All of us writers and illustrators in the anthology made (brief!) speeches as we were recognized during the awards ceremony. My best advice for the speech is this:

  • Be brief
  • Heartfelt sentiment is good; pretension is bad
  • It’s nice to remember that Ron Hubbard is the founder of the feast, and
  • Don’t say anything that sounds stupid or Jerry Pournelle will make fun of you. (I am not kidding. In my brief speech I thanked a series of people, including “… my wife, Orson Scott Card, my Literary Boot Camp readers …” Some people, including Jerry, chose to think I was saying my wife’s name was Orson Scott Card. Some overly cheerful fellow writers chose to rib me about it in ink when I asked them to sign my anthology. Moral: don’t say anything stupid.)

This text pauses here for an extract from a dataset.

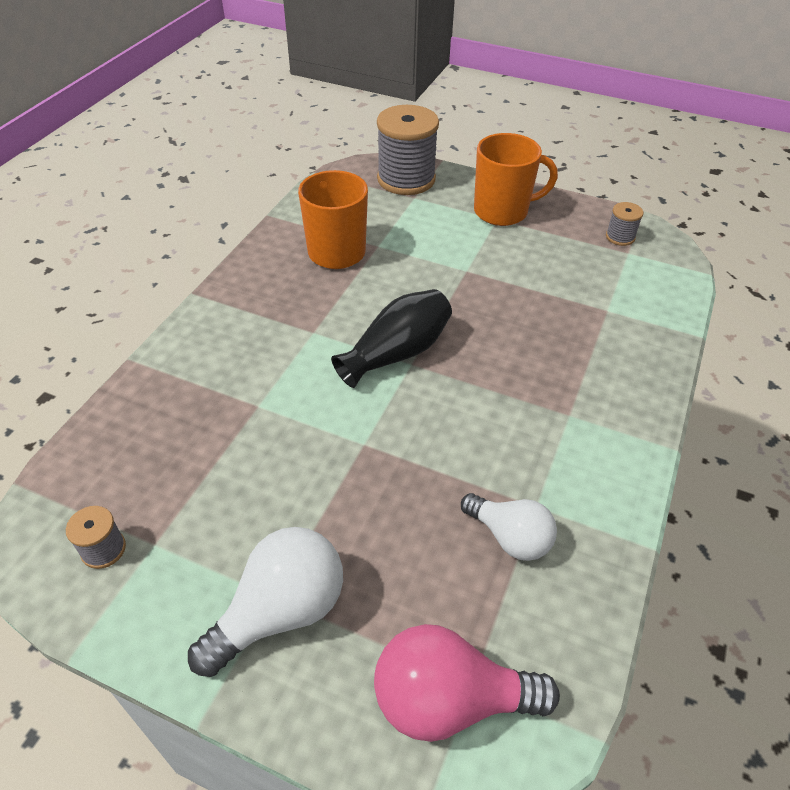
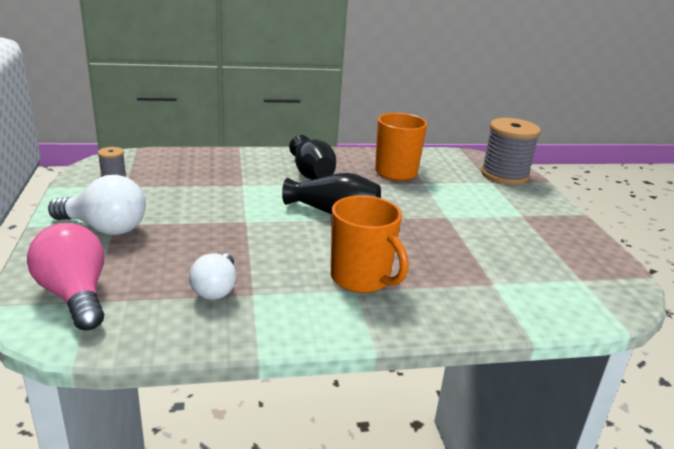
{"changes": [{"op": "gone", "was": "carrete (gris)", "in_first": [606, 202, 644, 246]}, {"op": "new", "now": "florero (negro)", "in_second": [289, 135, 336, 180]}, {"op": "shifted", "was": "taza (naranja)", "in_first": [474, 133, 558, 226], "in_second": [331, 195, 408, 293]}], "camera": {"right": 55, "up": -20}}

Top things that did not go wrong at the awards ceremony:

  • No raspberry crumb dessert got on my or anyone’s rented tuxes. Quite seriously: if I had spilled any of that stuff, I would have looked like a pig for the rest of the evening.
  • No one tripped on the stairs to the stage, and we were all concerned about that
  • No one made any horribly inappropriate jokes, although one about not being able to take one of the lucite Writers of the Future trophies on the plane because it could be used as a deadly weapon was getting close.
Q: What does a writer need to do to be a winner in the Writers of the Future contest?
A: 1. Follow all the rules posted at
2. Make sure your story is not only speculative (science fiction, fantasy, etc.) but gets to the speculative stuff early enough that the judges can tell it’s speculative.
3. Use good grammar, spelling, and manuscript format
4. Have interesting characters in a compelling situation
5. Introduce tension or suspense early in the story-and keep it up
6. Write a satisfying ending (if you’ve read my story, my apologies on this point; I’ve learned my lesson)
7. Let your imagination roam: Writers of the Future really rewards imagination, and they’re open to a wide, wide range of story types
8. Read the current and previous anthologies to help you get an idea of what winning stories are like. And yes, I’m in the current anthology, but no, I don’t get royalties (they pay the writers a flat fee for their contributions).
9. Even if you don’t place, keep submitting! My WotF finalist was my fifth submission to the contest, and my second-place winner was my eighth. I used the contest as a goad to remind me to get to work and write new stories.
10. Avoid teenage angst pieces and elf-related fiction if you can. Really.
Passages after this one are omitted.